In all these cases, ice-wall technology holds advantages over other methods. It is completely reversible with minimal environmental footprint. It can accommodate a wide range of soil formations and structures, critically giving it the ability to operate in sites which already harbour buried structures and services, such as at Fukushima.
Less predictable is the effect of groundwater flow, which is a critical factor at Fukushima since groundwater management is the primary objective of building an ice wall there. Moving water freezes less easily than stationary water, and when it does it is not easy to predict how it would do so. Improvements in computer simulation of freezing behaviour in porous media and in modelling the complexity of subsurface environments are key.
So the scale of the challenges faced by the ice-wall engineers at Fukushima are huge. But they are not unprecedented. Ground freezing has even been used for radiation mitigation before, for example at mining operations in Canada and Australia where radioactive radon gas is a threat to the health and safety of mineworkers. The idea of using ice-wall technology to isolate and treat a volume of contaminated groundwater – exactly the objective at Fukushima – is based on patents outlining the concept of an underground ice-walled storage volume dating back to the 1960s.

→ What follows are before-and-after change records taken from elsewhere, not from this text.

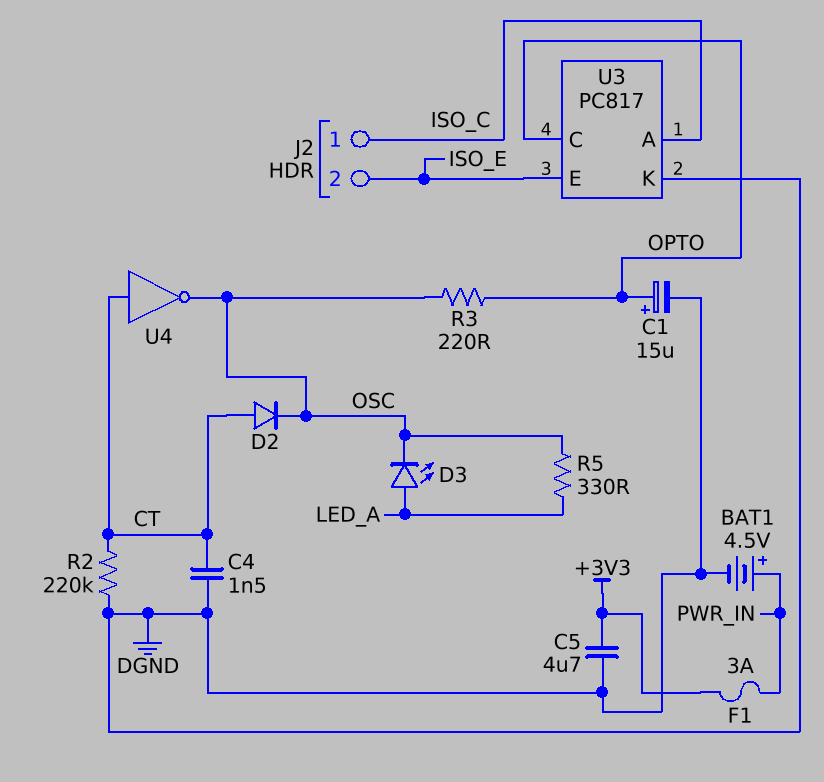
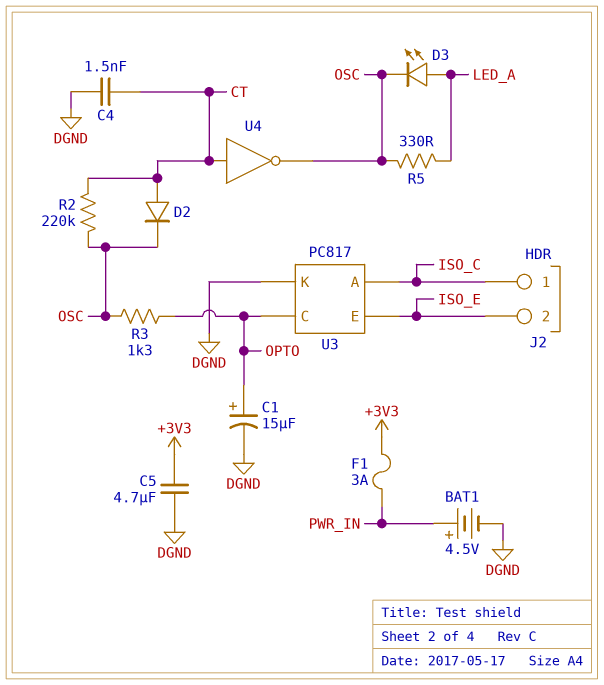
R2: 220k (CT, DGND) -> 220k (CT, OSC)
R3: 220 (OPTO, OSC) -> 1.3k (OPTO, OSC)

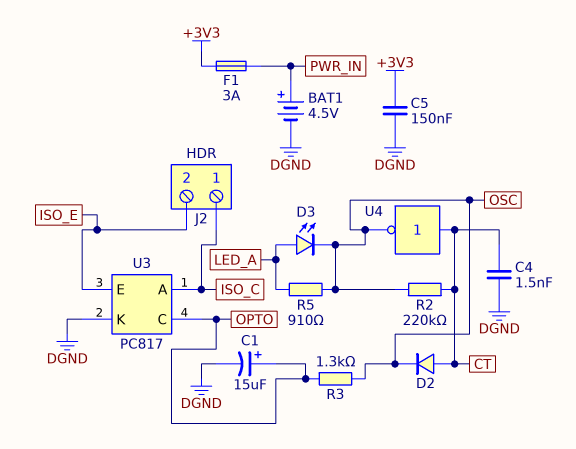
C5: 4.7uF (+3V3, DGND) -> 150nF (+3V3, DGND)
R5: 330 (LED_A, OSC) -> 910 (LED_A, OSC)

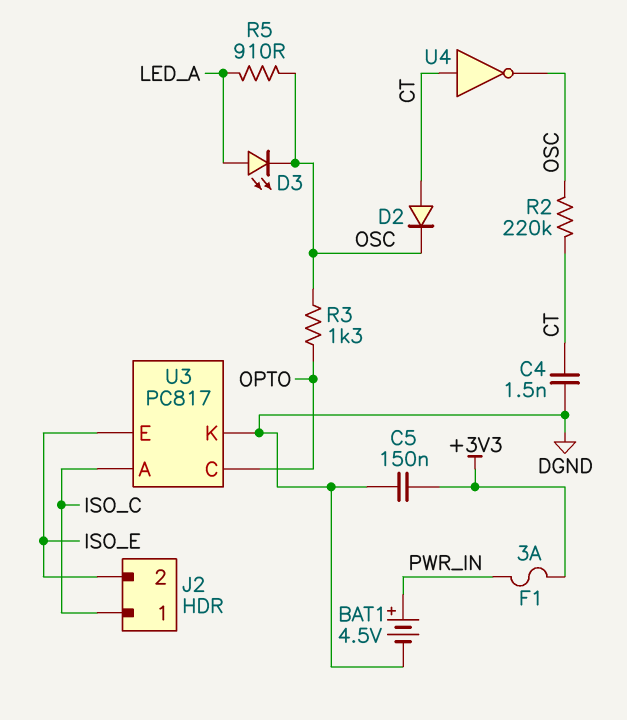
C1: 15uF (plus OPTO, minus DGND) -> none

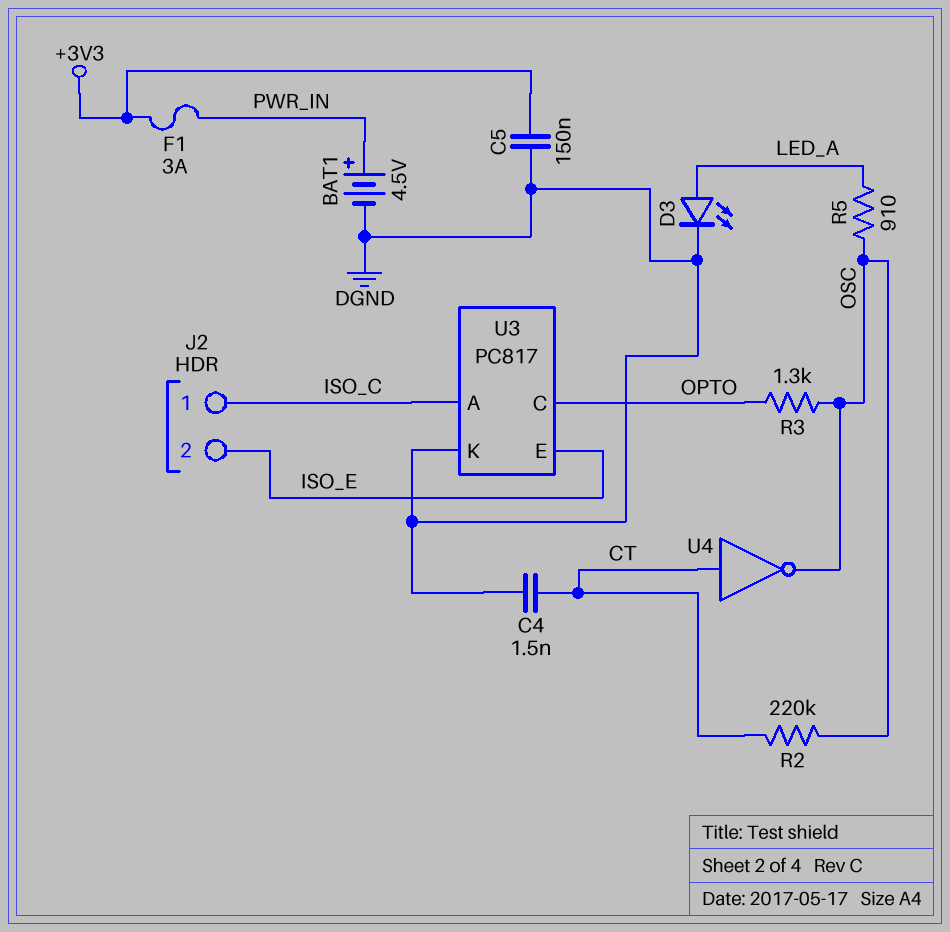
D2: diode (A CT, K OSC) -> none
D3: LED (A LED_A, K OSC) -> LED (A LED_A, K DGND)

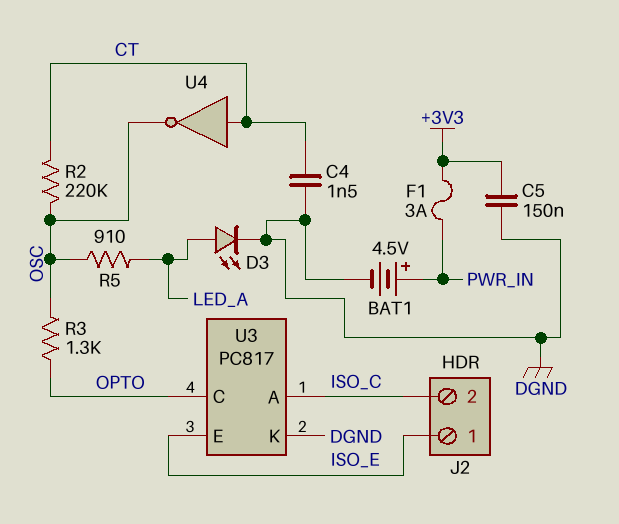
J2 pin 1: ISO_C -> ISO_E
J2 pin 2: ISO_E -> ISO_C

None of this diminishes the magnitude of the problems facing engineers and managers at the world’s highest-profile contaminated site. But the ice-wall technology itself is not the bizarre stunt that has sometimes been portrayed. It might even work.

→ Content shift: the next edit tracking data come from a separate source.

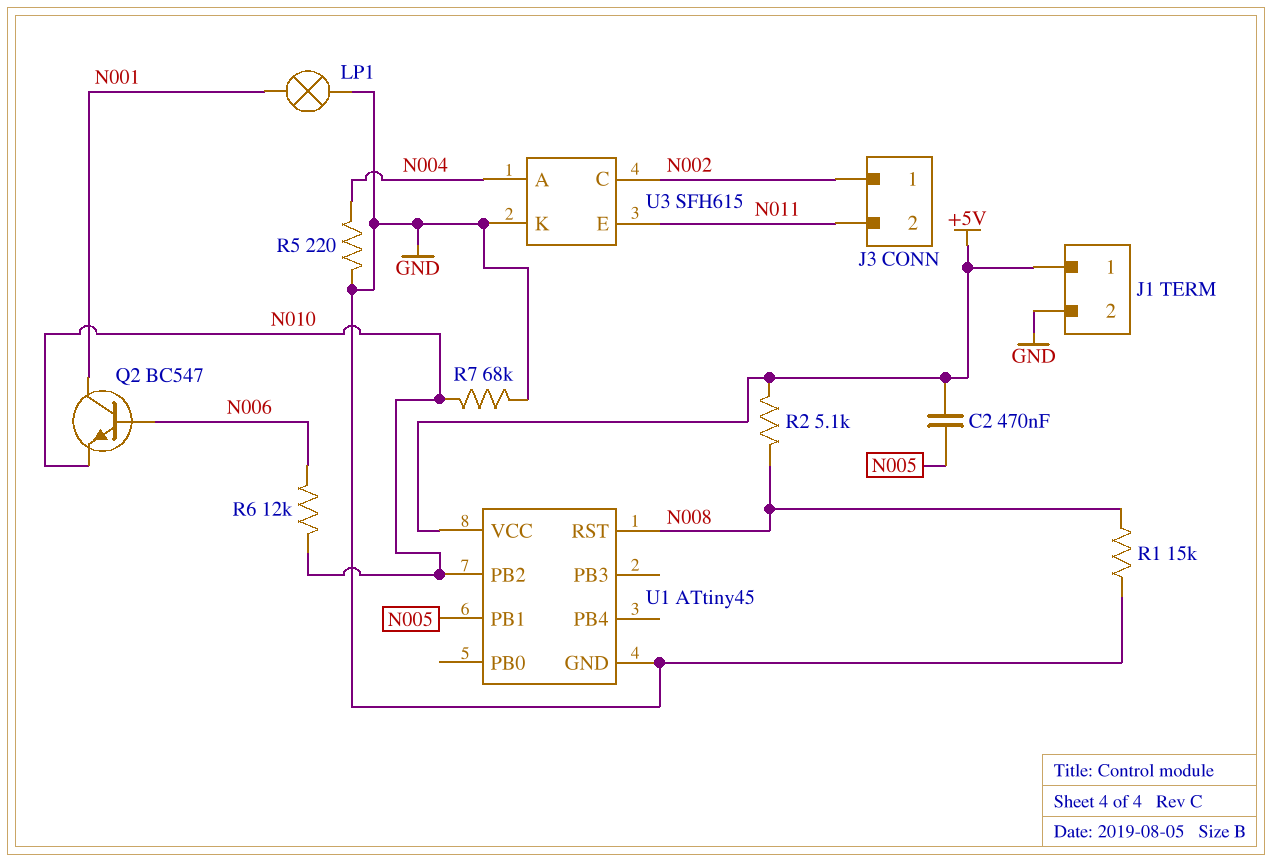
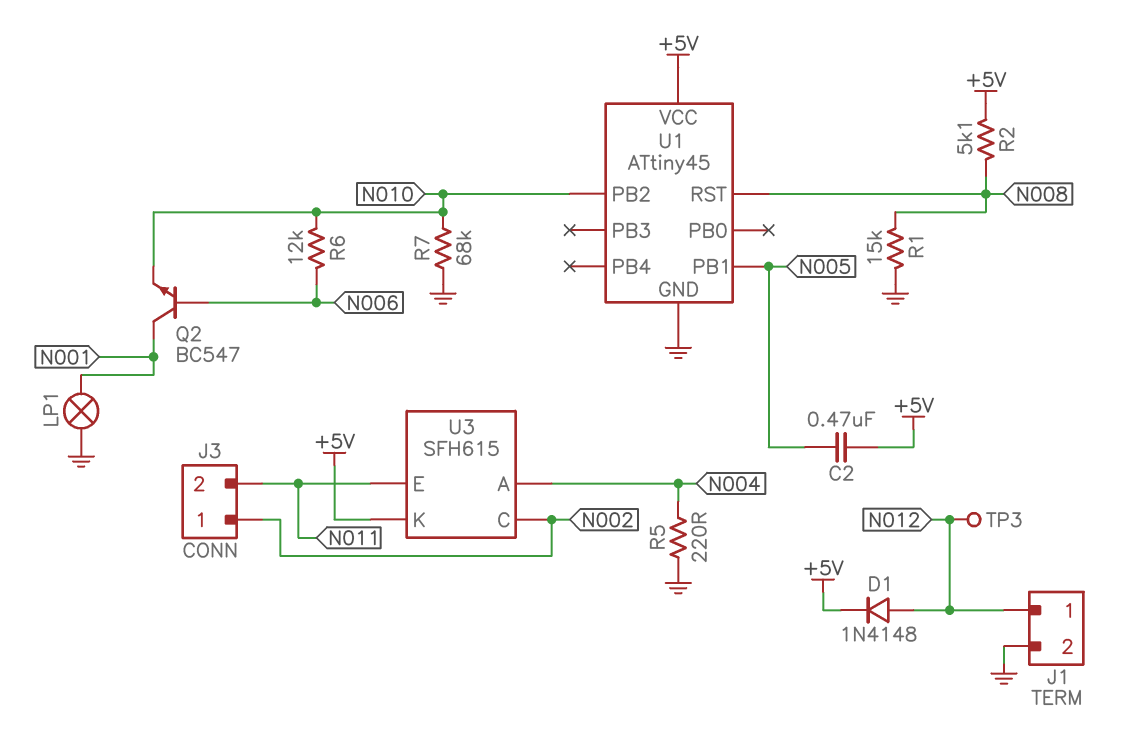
D1: none -> diode 1N4148 (A N012, K +5V)
J1 pin 1: +5V -> N012
TP3: none -> test point (N012)
U3 pin K: GND -> +5V

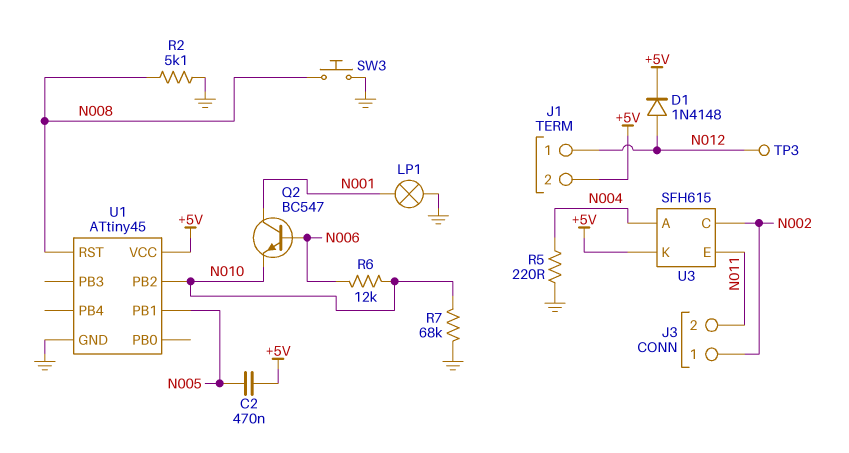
J1 pin 2: GND -> +5V
R1: 15k (GND, N008) -> none
R2: 5.1k (+5V, N008) -> 5.1k (GND, N008)
SW3: none -> button (GND, N008)

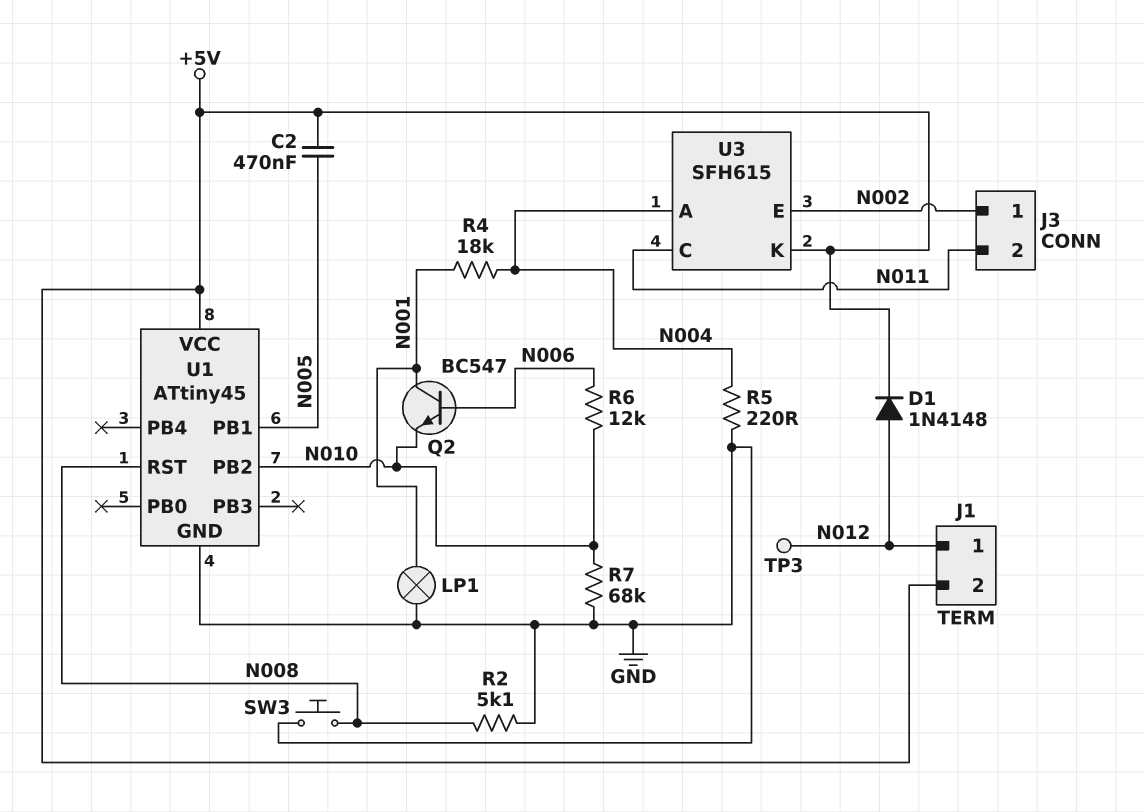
R4: none -> 18k (N001, N004)
U3 pin C: N002 -> N011
U3 pin E: N011 -> N002

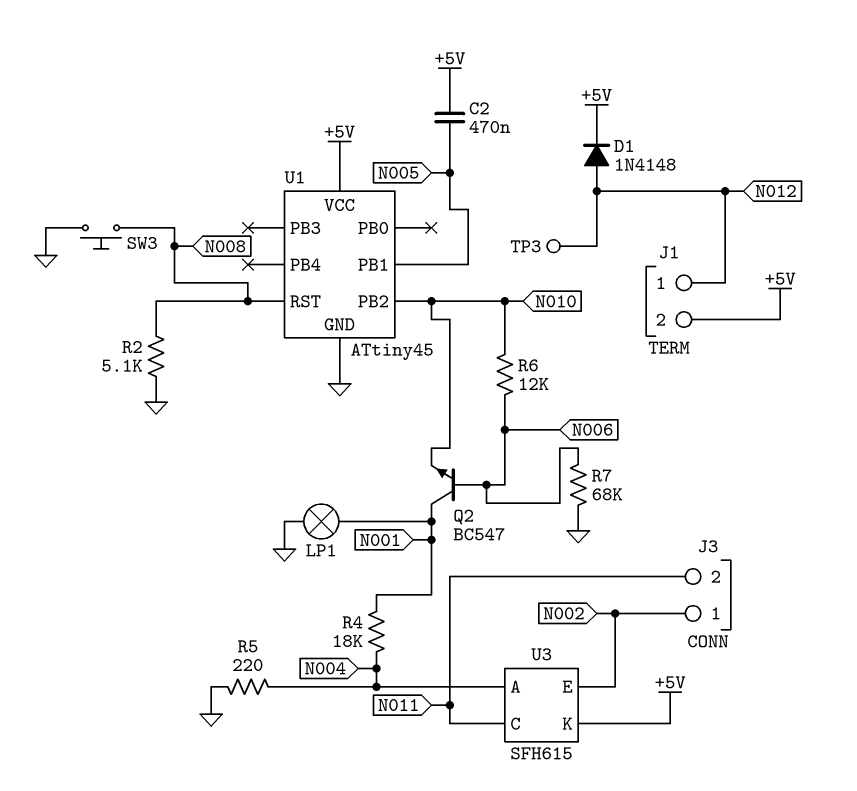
R7: 68k (GND, N010) -> 68k (GND, N006)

Next, read this: What is the ‘acceptable risk’ when planning a nuclear power plant?
Jonathan Bridge receives funding from the Natural Environmental Research Council and the Technology Strategy Board. He consults to the UK National Nuclear Laboratory.
This article was originally published on The Conversation. Read the original article. Follow all of the Expert Voices issues and debates — and become part of the discussion — on Facebook, Twitter and Google +. The views expressed are those of the author and do not necessarily reflect the views of the publisher. This version of the article was originally published on Live Science.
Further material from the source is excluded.